How can I find and remove CSS references in HTML h

2019-07-20 01:20发布

问题:

I have created a service to join, minify and compress css-references on a CMS system. Example:

Before :

<link href="/Files/css1.css" rel="stylesheet" type="text/css"/>
<link href="/Files/css2.css" rel="stylesheet" type="text/css"/>
<link href="/Files/css3.css" rel="stylesheet" type="text/css" media="all"/>

Now you can write:

<link href="/min.ashx?files=/Files/css1.css,/Files/css2.css,/Files/css3.css" rel="stylesheet" type="text/css" />

My next task is to take all references in head section AUTOMATICALLY and replace them by one single line, as seen in the example.

I should only replace those that falls with in these rules:

  • Href starts with '/Files/', to avoid trying to load externals externals
  • Only the ones with attribute media or with a media="all" should be included, as the resulting css-file will only have one setting.

I have acces to the raw html of the page, but is stuck on sucsfully locating the references, not knowing if I should parse to xml or use regex or such..

can anyone point me in the right direction?

回答1:

Use HTML Agility Pack.

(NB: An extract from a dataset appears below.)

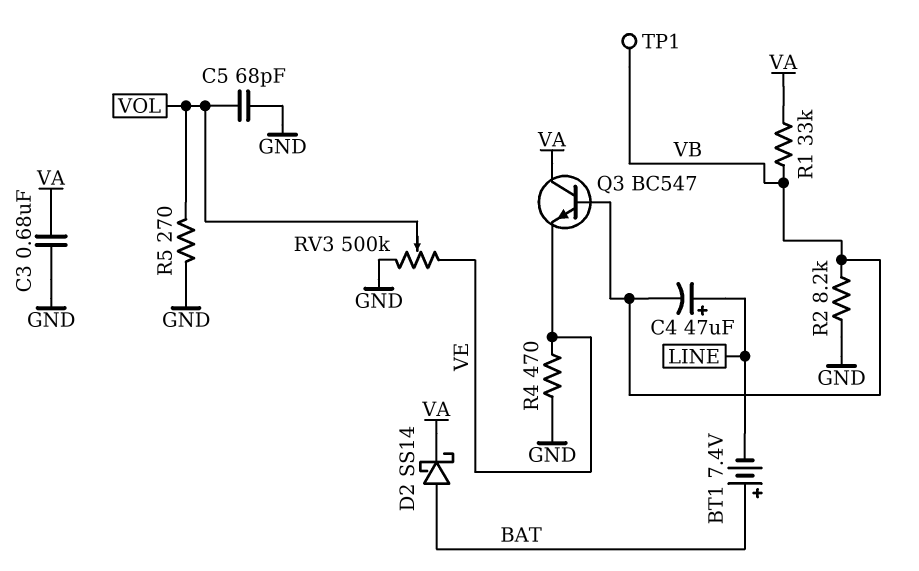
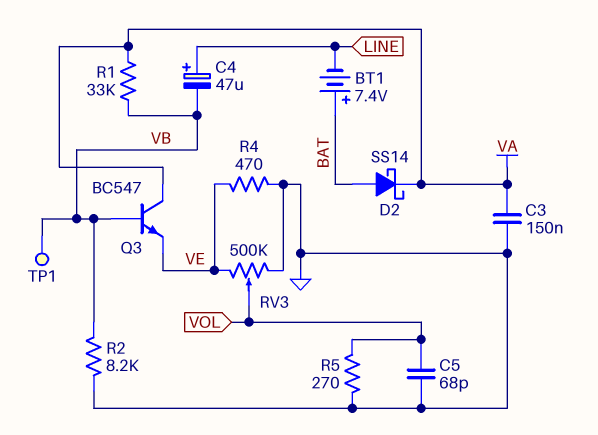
C3: 680nF (GND, VA) -> 150nF (GND, VA)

Rough plan of attack:

  1. Load the html content into an HtmlDocument object.

  2. Find the link nodes in the HtmlDocument object via XPath

    var nodes = doc.DocumentBody.SelectNodes("//head/link[@type='text/css']");

  3. Retrieve the hrefs from those nodes

    string href = nodes[0].Attributes["href"].Value;

  4. Then replace the nodes with the new node.



回答2:

You can find the links that match your rules with regex:

<link href="(/Files/[^"]+)" .* media

It will give you the file path inside the quotes, e.g. '/Files/css1.css'. You can use that result to build up the string you wanted.

C# friendly regex:

@"<link href=""(/Files/[^""]+)"" .* media"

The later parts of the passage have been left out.